Im Laufe des Spiels bekamen die Zuschauer auf der Tribüne des Leichtathletik-Stadions den Eindruck, dass Alzenau eine Woche nach verpassen der Abstiegsrunde noch gar nicht wirklich bewusst geworden ist, um was es im Frühjahr und bereits im letzten Spiel vor der Winterpause gegen Steinbach gehen wird. In Sachen Einstellung waren die Gäste klar überlegen und auf dem Weg nach vorne blieben Peter Sprung, Maximilian Brauburger und Mingi Kang äußerst blass. "Wir haben es die ganze Woche angesprochen, dass wir jetzt im Abstiegskampf sind. Aber wir müssen unsere individuellen Fehler abstellen, mit dem Unentschieden sind wir sehr unzufrieden", betonte Alzenaus Murat Özbahar.

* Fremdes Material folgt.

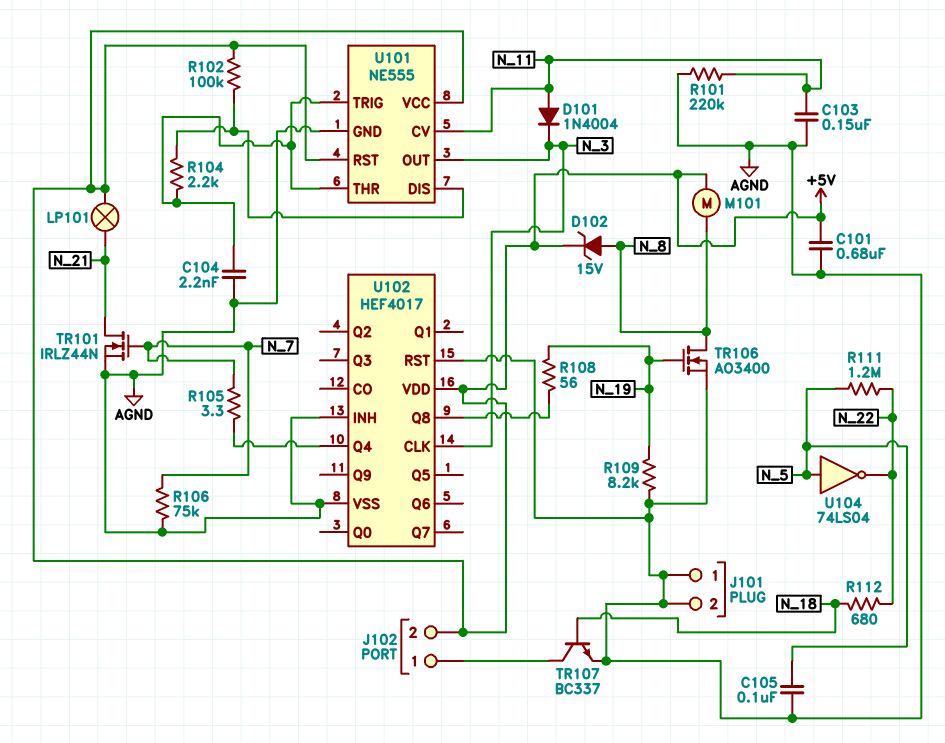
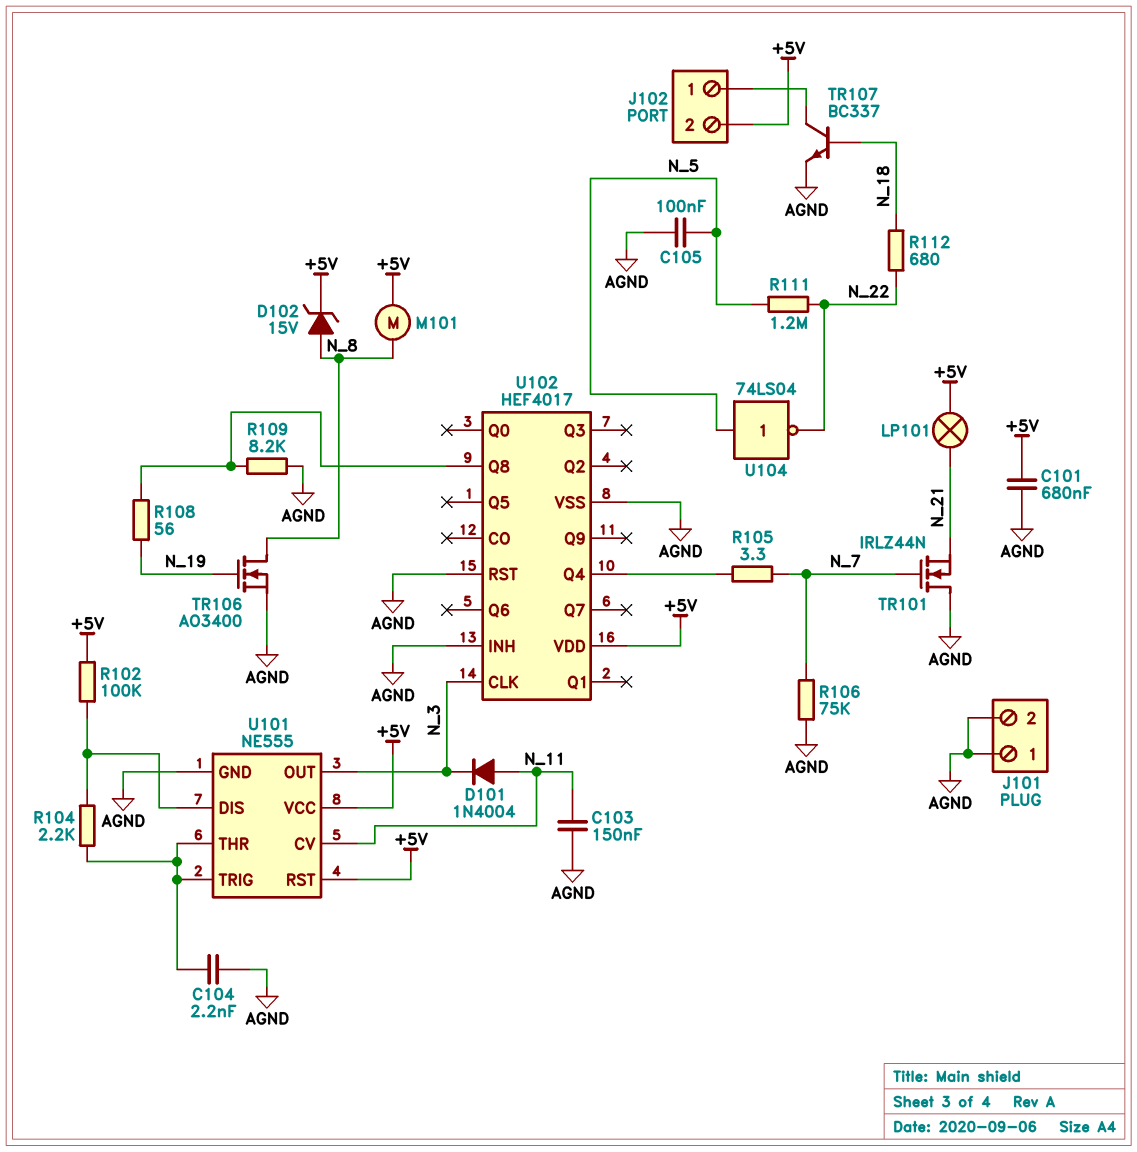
R101: 220k (AGND, N_11) -> none
R109: 8.2k (AGND, N_19) -> 8.2k (AGND, U102/Q8)
TR101: NMOS IRLZ44N (G N_7, D N_21, S AGND) -> NMOS IRLZ44N (G N_7, D AGND, S N_21)

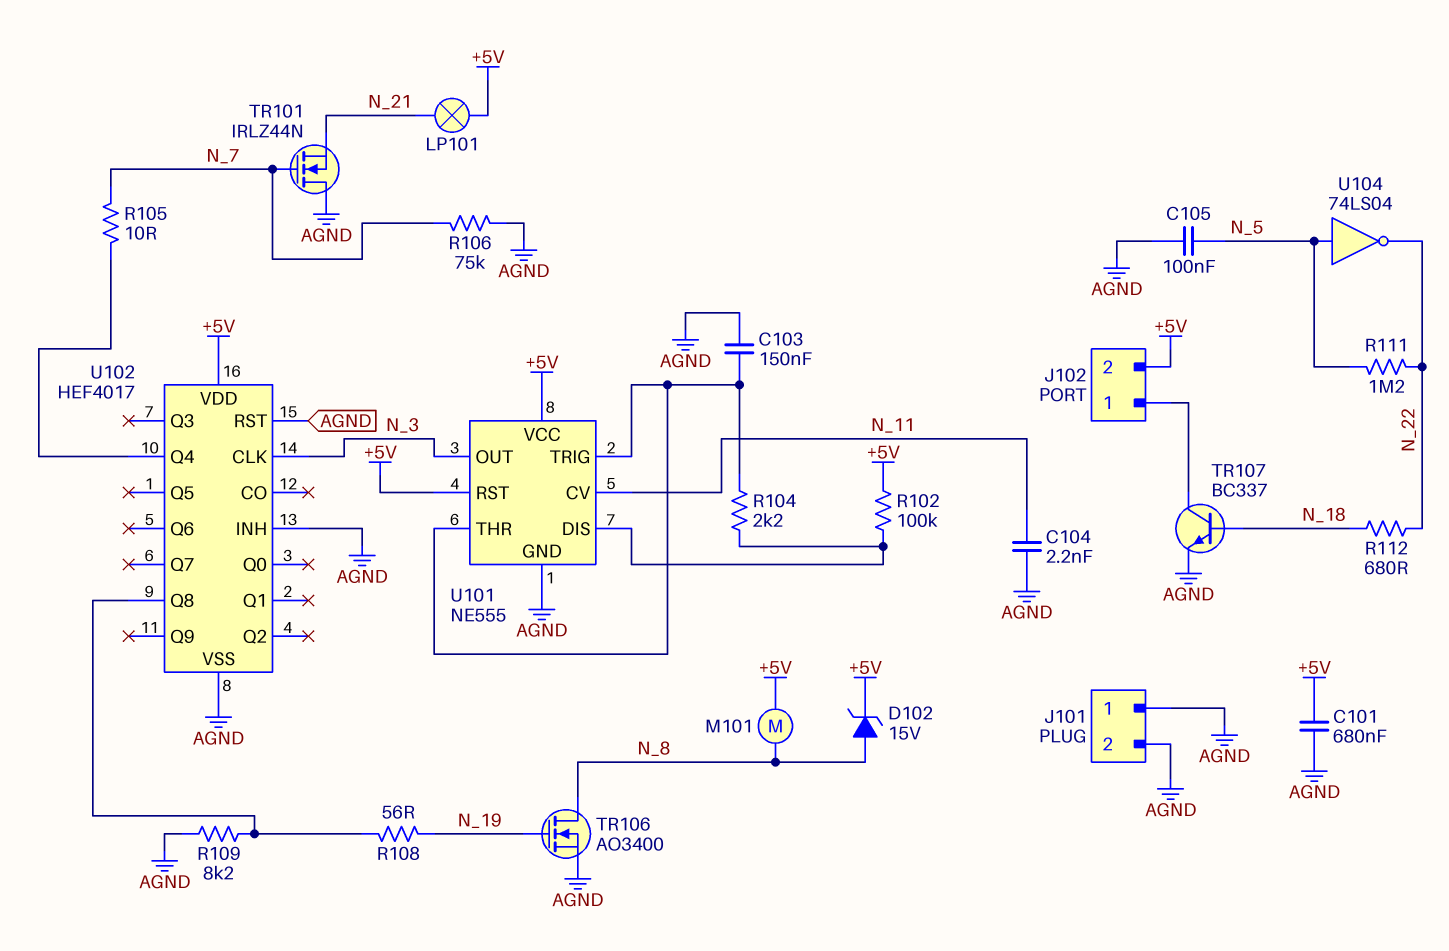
C103: 150nF (AGND, N_11) -> 150nF (AGND, U101/THR)
C104: 2.2nF (AGND, U101/THR) -> 2.2nF (AGND, N_11)
D101: diode 1N4004 (A N_11, K N_3) -> none
R105: 3.3 (N_7, U102/Q4) -> 10 (N_7, U102/Q4)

Alzenau Durchgang zwei mit einem Doppelwechsel und kam etwas druckvoller aus der Kabine, ohne Steinbach aber aus dem Spiel zu nehmen. Dennoch gelang der Ausgleich, weil bei einer Kopfballverlängerung nach einer Ecke Philipp Topic am langen Pfosten vergessen wurde (66.). Im Anschluss blieben die Gastgeber jedoch ungefährlich und hatten Glück, dass Halimi die falsche Entscheidung traf. Statt den Ball ins Tor zu schieben, wählte Steinbachs Angreifer den Heber - und traf nicht (69.). Mit dem Remis baut der SVS das Punktekonto für die Play-downs auf zehn aus und kann sich im Frühjahr mittendrin wähnen.

Die Statistik

FC Bayern Alzenau: Maier; Topic, Bergmann, Wilke, Desveaux (28. Tyrokomos) - Bischof, Fecher - Porporis (46. Baumann), Kang - Sprung, Brauburger (46. Grünewald).
SV Steinbach: Bagus; Stadler (84. Manß), Hildenbrand, T. Wiegand, Neacsu, Hütsch - F. Wiegand, M. Wiegand, Uth - Halimi (71. Hofmann), Kvaca (89. Reichmann).
Schiedsrichter: Nicklas Rau (FC Kaichen).
Zuschauer: 110.
Tore: 1:0 Rahim Desveaux (12.), 1:1 Homan Halimi (20.), 1:2 Petr Kvaca (38.), 2:2 Philipp Topic (66.).